En informatique on parle d'intégration “seamless” ou “sans couture” en français, pour qualifier des situations où plusieurs services sont intégrés de manière à ce que le passage de l'un à l'autre soit extrêmement fluide, et idéalement invisible pour un utilisateur.

Considérons un environnement de gestion d'images qui propose des outils de manipulation simples des images individuelles. Si l'on a un répertoire plein de photos, on peut lancer séparément (1) cet outil de visualisation pour répérer des photos à monter en panorama (on note les numéros sur un bout de papier) ; (2) un autre outil de création de panorama dans lequel on importe les photos choisies (en se référant au bout de papier). Si l'environnement de gestion d'images propose lui-même de sélectionner les photos, de lancer la création de panorama pour nous, et de ré-importer l'image produite, on court-circuite le bout de papier d'échange d'informations entre outils.

Une application pour usager des transports en commun peut intégrer des outils de type cartographie de lignes, recherche d'itinéraires, paiement, etc. L'intégration va au-delà du point d'entrée unique : on peut avoir des liens entre fonctions, comme un bouton “acheter un billet” qui apparaît dans les résultats de recherche d'itinéraire, pour qu'on ne soit pas obligé de remonter au point d'entrée de l'application pour repartir dans une branche différente (en ayant besoin de se souvenir de ce qu'on a trouvé dans la recherche d'itinéraire, ou en l'ayant noté sur un bout de papier).
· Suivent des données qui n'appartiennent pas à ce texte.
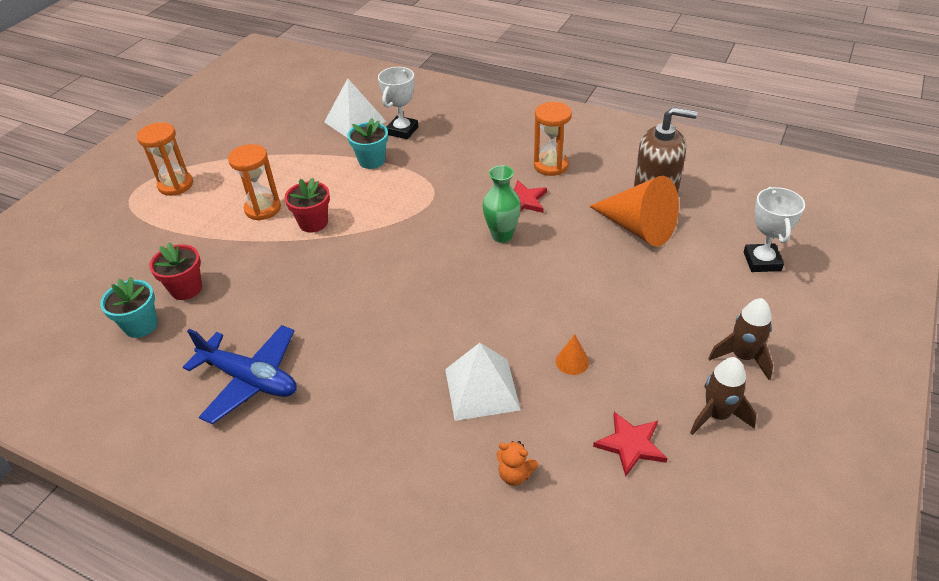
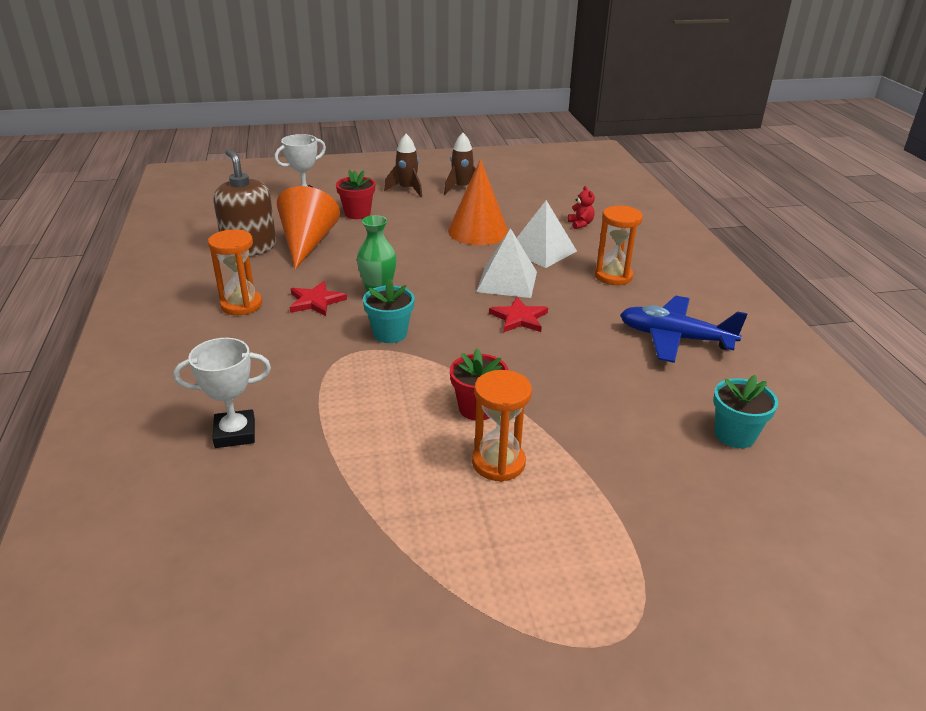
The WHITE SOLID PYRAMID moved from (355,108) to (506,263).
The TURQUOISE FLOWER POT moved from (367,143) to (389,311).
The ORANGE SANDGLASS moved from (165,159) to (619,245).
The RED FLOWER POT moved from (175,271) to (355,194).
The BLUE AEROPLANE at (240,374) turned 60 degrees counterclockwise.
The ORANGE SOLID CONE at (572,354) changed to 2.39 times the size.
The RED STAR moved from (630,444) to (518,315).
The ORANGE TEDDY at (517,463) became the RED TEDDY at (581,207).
Les outils parfaitement intégrés facilitent la vie des utilisateurs, bien sûr, et font “gagner du temps”. Ils font aussi gagner de l'argent aux sites commerciaux. Amazon est le champion toutes catégories de la navigation fluide et des interfaces dans lesquelles aucun obstacle n'apparaît jamais à une décision d'achat intempestive et souvent fugace. SNCF Connect est un exemple à l'autre extrémité du spectre. Comprendre les liens entre l'appli SNCF Connect, l'appli de suivi du trafic, TGV pro qui existe encore sur certaines plateformes, etc., demande de longues études et une concentration sans faille.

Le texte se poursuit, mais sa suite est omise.